Examples and Applications
Classical examples include transforms of power functions, exponentials, and logarithmic combinations, which appear in the work of Srinivasa Ramanujan and in formulas used by Leonhard Euler. The Mellin transform is central in deriving the functional equation of the Riemann zeta function and in the study of L-functions investigated by André Weil and Atle Selberg. In applied contexts, it is used in asymptotic expansions and saddle-point analysis employed by Pierre Deligne and L. J. Mordell, and in fracture mechanics and wave propagation problems studied by Lord Rayleigh and John von Neumann.

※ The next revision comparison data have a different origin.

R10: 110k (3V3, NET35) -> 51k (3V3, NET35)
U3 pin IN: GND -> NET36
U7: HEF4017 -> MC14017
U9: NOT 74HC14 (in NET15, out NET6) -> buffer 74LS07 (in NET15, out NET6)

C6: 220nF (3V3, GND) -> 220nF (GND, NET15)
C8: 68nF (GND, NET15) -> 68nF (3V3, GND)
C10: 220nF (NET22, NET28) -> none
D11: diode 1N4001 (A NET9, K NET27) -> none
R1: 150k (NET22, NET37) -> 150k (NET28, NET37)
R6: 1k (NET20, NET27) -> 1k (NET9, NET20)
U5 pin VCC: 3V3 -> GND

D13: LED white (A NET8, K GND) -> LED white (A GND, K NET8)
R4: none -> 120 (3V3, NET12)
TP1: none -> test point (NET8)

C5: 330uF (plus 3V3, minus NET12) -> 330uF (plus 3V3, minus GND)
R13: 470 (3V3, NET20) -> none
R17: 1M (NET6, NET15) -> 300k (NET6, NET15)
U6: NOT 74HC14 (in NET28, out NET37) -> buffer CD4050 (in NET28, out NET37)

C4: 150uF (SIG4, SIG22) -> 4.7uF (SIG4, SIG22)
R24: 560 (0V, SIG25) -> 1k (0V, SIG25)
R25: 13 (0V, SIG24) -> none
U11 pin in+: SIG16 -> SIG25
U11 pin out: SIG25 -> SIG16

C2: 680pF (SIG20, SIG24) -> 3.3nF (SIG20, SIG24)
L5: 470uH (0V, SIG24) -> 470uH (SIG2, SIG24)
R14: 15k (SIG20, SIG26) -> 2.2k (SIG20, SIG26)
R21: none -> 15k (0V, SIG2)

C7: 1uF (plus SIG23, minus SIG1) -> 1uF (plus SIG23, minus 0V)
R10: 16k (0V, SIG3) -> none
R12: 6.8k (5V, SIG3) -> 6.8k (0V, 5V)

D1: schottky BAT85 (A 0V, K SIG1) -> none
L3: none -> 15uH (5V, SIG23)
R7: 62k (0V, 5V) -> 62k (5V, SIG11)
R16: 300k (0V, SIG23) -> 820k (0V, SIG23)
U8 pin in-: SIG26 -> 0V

In numerical analysis and algorithm design its role appears in algorithms inspired by Donald Knuth and in multiplicative convolution techniques related to the work of Richard Brent.
Inversion and Mellin Convolution
An inversion formula recovers the original function from its transform via a complex contour integral akin to the inverse Laplace transform and inverse Fourier transform; techniques of analytic continuation used by Bernhard Riemann and contour deformation methods of Henri Poincaré are often employed to justify inversion. Mellin convolution, defined multiplicatively on (0,∞), transforms into pointwise products of Mellin transforms, paralleling the convolution theorems found in the work of Norbert Wiener and Salomon Bochner. Plancherel and Parseval type identities relate L^2 norms to integrals over vertical lines in the complex plane, connecting to orthogonality principles developed by David Hilbert and John von Neumann.
Relation to Other Transforms
The Mellin transform is closely related to the Laplace transform via logarithmic change of variables, and to the Fourier transform when applied after a logarithmic mapping, reflecting methods used by Joseph Fourier and Pierre-Simon Laplace. Connections to the Hankel transform and transforms involving Bessel functions arise in radial problems studied by Friedrich Bessel and George Gabriel Stokes. Relationships with the Z-transform make it relevant in discrete analysis contexts related to the contributions of W. H. Press and John Tukey. In analytic number theory its relation to Mellin–Barnes integrals and the techniques of Ernest Barnes link it to contour integral representations used by G. H. Hardy and Harold Davenport.
Generalizations and Multidimensional Mellin Transforms
Generalizations include Mellin transforms on locally compact multiplicative groups and multidimensional versions applied to several positive variables, extending concepts used by Hermann Weyl and Elias Stein. Multidimensional Mellin transforms tie into the theory of several complex variables developed by Henri Cartan and Kiyoshi Oka, and into integral representations for multivariate special functions studied by Salomon Bochner and Morris Hirsch. These extensions are useful in problems in representation theory and automorphic forms influenced by Robert Langlands and Atle Selberg, and in applications to geometric analysis in the traditions of Michael Atiyah and Isadore Singer.